Nur eine Frage der Zeit
Wie lange die
Rebellen der Offensive noch standhalten können, weiß niemand. Aber die
Eroberung von Jabrud durch Regierungstruppen und Hisbollah ist nur eine
Frage der Zeit. Umliegende Städte und Dörfer wie al-Nabk, al-Sahel oder
die Rima-Farmen sind bereits in den Händen des Regimes.
Jabrud wird von
den angrenzenden Hügeln beschossen, MiG-Kampfjets fliegen täglich
Angriffe, und Hubschrauber werfen die gefürchteten Fassbomben ab. "Teile
der Stadt dürften untertunnelt sein", meint Eliot Higgins, ein
britischer Waffenexperte und Beobachter des syrischen Bürgerkriegs. "Ob
das aber etwas bringt, ist eine andere Frage." Hisbollah und Armee
benutzen sogenannte Volcanos. Das sind in Eigenproduktion hergestellte
Raketen. "Sie sollen die gleiche verheerende Sprengkraft wie
Scud-Raketen haben", erläutert Higgins.
Die Rebellen
haben Jabrud noch lange nicht aufgegeben. Sie rüsten sich für den
Endkampf um die für sie so bedeutungsvolle Stadt. Neue Videos im
Internet zeigen Mitglieder der Märtyrer-Mheen-Brigade in den
Kalamun-Bergen, wie sie insgesamt 13 neue chinesische
Panzerabwehrraketen aus Transportkisten auspacken. Es sind lenkbare
Raketen vom Typ HJ-8E, die als akkurat gelten und Ziele in einer
Entfernung zwischen 100 und 4000 Metern treffen können.
Ein geübter
Operateur kann in einer Minute zwei bis drei dieser Raketen abfeuern. Es
ist ein ideales Abwehrmittel für eine Bodenoffensive, die mit Panzern
durchgeführt wird.
Neue Waffenlieferungen für Rebellen
Diese
chinesischen Raketen könnten das erste Indiz für neue Waffenlieferungen
an die syrischen Rebellen sein.

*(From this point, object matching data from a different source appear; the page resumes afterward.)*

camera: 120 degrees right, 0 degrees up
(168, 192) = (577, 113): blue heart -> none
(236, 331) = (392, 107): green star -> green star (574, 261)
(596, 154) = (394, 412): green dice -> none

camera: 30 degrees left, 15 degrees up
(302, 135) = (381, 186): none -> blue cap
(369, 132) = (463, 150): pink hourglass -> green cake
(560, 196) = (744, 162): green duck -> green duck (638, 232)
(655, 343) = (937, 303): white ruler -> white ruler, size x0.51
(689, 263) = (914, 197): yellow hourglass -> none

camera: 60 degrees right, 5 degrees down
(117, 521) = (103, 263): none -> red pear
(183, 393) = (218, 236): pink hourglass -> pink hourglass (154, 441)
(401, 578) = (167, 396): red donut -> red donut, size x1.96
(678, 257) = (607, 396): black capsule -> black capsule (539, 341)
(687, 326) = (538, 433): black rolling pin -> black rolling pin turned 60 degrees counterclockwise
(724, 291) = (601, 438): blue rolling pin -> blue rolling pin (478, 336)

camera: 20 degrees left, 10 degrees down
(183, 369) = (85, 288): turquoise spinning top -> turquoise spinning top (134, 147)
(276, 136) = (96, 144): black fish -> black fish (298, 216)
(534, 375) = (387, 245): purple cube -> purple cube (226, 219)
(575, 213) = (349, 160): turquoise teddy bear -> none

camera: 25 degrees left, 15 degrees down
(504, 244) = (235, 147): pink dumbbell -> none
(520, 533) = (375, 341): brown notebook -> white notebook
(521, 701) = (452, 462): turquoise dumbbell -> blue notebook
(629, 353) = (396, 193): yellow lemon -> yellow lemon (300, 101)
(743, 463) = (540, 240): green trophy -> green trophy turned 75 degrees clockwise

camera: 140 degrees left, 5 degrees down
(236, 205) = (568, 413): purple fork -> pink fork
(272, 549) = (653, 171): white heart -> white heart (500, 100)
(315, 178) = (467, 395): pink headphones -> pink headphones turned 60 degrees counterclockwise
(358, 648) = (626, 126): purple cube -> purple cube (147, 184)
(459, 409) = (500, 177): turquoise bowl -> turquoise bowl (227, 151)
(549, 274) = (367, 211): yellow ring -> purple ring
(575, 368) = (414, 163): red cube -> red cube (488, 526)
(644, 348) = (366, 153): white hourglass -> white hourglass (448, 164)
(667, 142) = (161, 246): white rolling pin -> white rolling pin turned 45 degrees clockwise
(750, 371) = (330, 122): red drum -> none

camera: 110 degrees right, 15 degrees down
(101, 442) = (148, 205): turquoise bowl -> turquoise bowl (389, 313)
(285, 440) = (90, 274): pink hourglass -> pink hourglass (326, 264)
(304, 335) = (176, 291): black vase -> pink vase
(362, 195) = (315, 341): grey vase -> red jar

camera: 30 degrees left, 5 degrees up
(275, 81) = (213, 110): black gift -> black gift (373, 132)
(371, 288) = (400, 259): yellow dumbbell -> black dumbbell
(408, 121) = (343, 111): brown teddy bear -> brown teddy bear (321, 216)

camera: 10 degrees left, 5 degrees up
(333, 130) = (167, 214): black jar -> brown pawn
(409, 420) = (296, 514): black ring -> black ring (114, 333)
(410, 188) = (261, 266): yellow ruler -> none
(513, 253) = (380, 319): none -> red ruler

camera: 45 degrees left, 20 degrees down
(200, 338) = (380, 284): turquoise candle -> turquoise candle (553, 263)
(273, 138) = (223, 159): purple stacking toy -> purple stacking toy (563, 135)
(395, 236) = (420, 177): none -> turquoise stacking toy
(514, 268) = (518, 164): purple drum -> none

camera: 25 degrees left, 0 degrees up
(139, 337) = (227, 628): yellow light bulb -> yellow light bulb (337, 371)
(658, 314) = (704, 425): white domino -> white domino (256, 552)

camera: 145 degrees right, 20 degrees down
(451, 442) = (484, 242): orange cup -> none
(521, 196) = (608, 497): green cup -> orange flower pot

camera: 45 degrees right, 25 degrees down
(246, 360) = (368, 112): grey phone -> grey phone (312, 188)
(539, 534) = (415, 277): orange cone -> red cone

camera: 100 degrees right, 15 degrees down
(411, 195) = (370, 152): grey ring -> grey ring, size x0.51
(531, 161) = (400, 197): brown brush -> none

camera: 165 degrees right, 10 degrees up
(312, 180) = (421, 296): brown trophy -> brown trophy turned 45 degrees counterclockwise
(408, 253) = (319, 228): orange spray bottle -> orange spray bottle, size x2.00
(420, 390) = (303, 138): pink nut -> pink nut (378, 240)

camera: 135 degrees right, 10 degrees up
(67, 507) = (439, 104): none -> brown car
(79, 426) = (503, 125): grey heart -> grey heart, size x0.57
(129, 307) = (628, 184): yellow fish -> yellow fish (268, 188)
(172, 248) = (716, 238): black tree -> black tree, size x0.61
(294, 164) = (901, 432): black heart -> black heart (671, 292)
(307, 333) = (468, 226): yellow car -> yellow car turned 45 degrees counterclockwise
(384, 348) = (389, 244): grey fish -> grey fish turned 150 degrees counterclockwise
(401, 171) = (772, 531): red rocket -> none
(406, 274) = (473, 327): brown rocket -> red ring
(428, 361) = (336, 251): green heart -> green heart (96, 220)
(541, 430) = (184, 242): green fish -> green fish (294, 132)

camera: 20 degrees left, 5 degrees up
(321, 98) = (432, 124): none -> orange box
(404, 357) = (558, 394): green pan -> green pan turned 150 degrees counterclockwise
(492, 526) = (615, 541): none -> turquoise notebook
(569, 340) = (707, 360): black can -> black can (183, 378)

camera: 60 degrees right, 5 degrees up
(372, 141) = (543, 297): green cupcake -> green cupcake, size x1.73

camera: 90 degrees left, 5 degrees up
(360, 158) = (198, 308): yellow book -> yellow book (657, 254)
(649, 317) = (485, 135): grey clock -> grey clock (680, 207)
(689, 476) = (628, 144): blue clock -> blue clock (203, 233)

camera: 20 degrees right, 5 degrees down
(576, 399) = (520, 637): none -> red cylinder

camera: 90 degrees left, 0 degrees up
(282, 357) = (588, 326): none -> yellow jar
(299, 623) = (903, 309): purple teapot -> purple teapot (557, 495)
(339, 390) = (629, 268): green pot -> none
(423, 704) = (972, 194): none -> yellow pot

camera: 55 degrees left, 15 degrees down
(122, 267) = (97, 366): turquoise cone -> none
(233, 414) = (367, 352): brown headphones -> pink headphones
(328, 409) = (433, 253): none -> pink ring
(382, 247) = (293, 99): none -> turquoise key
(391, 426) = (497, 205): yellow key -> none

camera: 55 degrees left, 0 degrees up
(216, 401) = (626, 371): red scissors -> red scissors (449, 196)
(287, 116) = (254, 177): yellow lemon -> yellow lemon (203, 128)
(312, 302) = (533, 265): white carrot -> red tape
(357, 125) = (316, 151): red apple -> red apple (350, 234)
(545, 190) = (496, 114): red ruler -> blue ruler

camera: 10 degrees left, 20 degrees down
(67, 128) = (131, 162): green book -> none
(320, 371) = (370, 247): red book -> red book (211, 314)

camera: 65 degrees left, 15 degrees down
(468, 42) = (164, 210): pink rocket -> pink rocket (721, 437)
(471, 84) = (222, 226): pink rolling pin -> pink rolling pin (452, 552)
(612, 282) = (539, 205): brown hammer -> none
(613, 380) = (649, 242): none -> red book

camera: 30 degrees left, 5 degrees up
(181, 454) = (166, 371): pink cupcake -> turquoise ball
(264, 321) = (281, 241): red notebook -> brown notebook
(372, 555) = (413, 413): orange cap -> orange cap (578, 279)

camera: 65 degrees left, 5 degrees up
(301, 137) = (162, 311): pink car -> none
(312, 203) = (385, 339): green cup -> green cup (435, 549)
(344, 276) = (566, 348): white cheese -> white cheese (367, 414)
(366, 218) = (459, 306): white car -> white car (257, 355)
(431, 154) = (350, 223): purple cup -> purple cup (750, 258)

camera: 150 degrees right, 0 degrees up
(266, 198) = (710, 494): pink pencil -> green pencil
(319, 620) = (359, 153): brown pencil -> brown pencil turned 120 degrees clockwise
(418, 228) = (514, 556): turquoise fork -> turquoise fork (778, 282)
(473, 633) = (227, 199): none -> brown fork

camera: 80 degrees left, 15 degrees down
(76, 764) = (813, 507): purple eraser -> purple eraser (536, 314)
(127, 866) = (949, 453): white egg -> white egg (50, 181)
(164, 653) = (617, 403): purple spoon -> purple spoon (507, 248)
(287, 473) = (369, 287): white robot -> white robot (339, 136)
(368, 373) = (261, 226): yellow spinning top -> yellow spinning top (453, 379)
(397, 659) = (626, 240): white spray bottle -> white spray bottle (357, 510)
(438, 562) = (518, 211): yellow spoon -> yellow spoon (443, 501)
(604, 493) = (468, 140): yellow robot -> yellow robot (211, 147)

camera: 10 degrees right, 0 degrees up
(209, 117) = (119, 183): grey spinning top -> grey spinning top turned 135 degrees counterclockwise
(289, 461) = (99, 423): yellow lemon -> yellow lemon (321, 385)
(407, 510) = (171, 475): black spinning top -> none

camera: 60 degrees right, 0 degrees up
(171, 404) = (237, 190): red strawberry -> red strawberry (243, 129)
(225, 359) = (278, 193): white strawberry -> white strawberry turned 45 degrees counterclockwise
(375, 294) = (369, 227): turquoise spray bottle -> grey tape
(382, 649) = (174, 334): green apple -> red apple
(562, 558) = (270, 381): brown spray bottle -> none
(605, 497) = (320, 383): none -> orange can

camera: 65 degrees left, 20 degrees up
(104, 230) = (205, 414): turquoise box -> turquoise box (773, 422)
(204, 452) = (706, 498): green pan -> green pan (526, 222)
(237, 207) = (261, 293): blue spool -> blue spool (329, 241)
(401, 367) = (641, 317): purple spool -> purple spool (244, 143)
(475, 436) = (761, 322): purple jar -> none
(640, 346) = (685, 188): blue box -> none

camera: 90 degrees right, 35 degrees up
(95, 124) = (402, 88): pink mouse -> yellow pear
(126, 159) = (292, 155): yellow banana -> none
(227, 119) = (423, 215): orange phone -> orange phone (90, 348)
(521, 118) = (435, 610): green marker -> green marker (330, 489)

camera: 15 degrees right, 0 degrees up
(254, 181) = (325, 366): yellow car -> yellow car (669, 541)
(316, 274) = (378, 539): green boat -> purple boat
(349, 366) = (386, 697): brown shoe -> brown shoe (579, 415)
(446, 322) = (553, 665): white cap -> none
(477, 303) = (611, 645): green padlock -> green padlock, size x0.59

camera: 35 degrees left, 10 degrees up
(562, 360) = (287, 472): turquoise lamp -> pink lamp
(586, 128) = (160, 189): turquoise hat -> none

Im Januar hatte Ahmad al-Dscharba, der
Führer der syrischen Opposition,
militärische Hilfe angekündigt und versprochen, dass darunter auch
"kriegsentscheidende Waffen" seien. Es hieß, diese neuen Waffen würden
bereits in Jordanien lagern.
Das
haschemitische Königreich war schon einmal Zwischenlager für eine große
Lieferung. Anfang 2013 sollen 3000 Tonnen an Waffen aus Kroatien über
Jordanien nach Syrien gelangt sein. Saudi-Arabien hatte damals die
Lieferung nach dem Plazet der USA und mit britischer Hilfe gekauft und
organisiert. Nur moderate Rebellengruppen sollten damals mit diesen
Waffen unterstützt werden. Aber nach wenigen Wochen kämpften radikale Islamisten damit, darunter sogar die auf die Terrorliste Washingtons gesetzte Gruppe Dschabhat al-Nusra.
Saudi-Arabien
soll die neuen Waffen nicht mehr in Kroatien, sondern in Pakistan oder
auch im Sudan eingekauft haben. Wie die Nachrichtenagentur AFP meldete,
seien darunter auch sogenannte Manpads, die in Pakistan produziert
werden. Das sind Luftabwehrraketen, die Hubschrauber und Kampfflugzeuge
vom Himmel holen können, aber auch Passagierflugzeuge.
Mit diesen
Manpads würde man sich auf ein gefährliches Spiel einlassen. Sie sind
eine ideale Waffe für Terroristen. Und die Annahme, sie würden in den
Händen der ausgewählten moderaten Gruppen bleiben, hat sich schon einmal
als falsch erwiesen.
Waffen geraten in falsche Hände
Erst vor
wenigen Tagen veröffentlichte der ultrakonservative und für seine
Brutalität bekannte Islamische Staat im Irak und in der Levante (Isil)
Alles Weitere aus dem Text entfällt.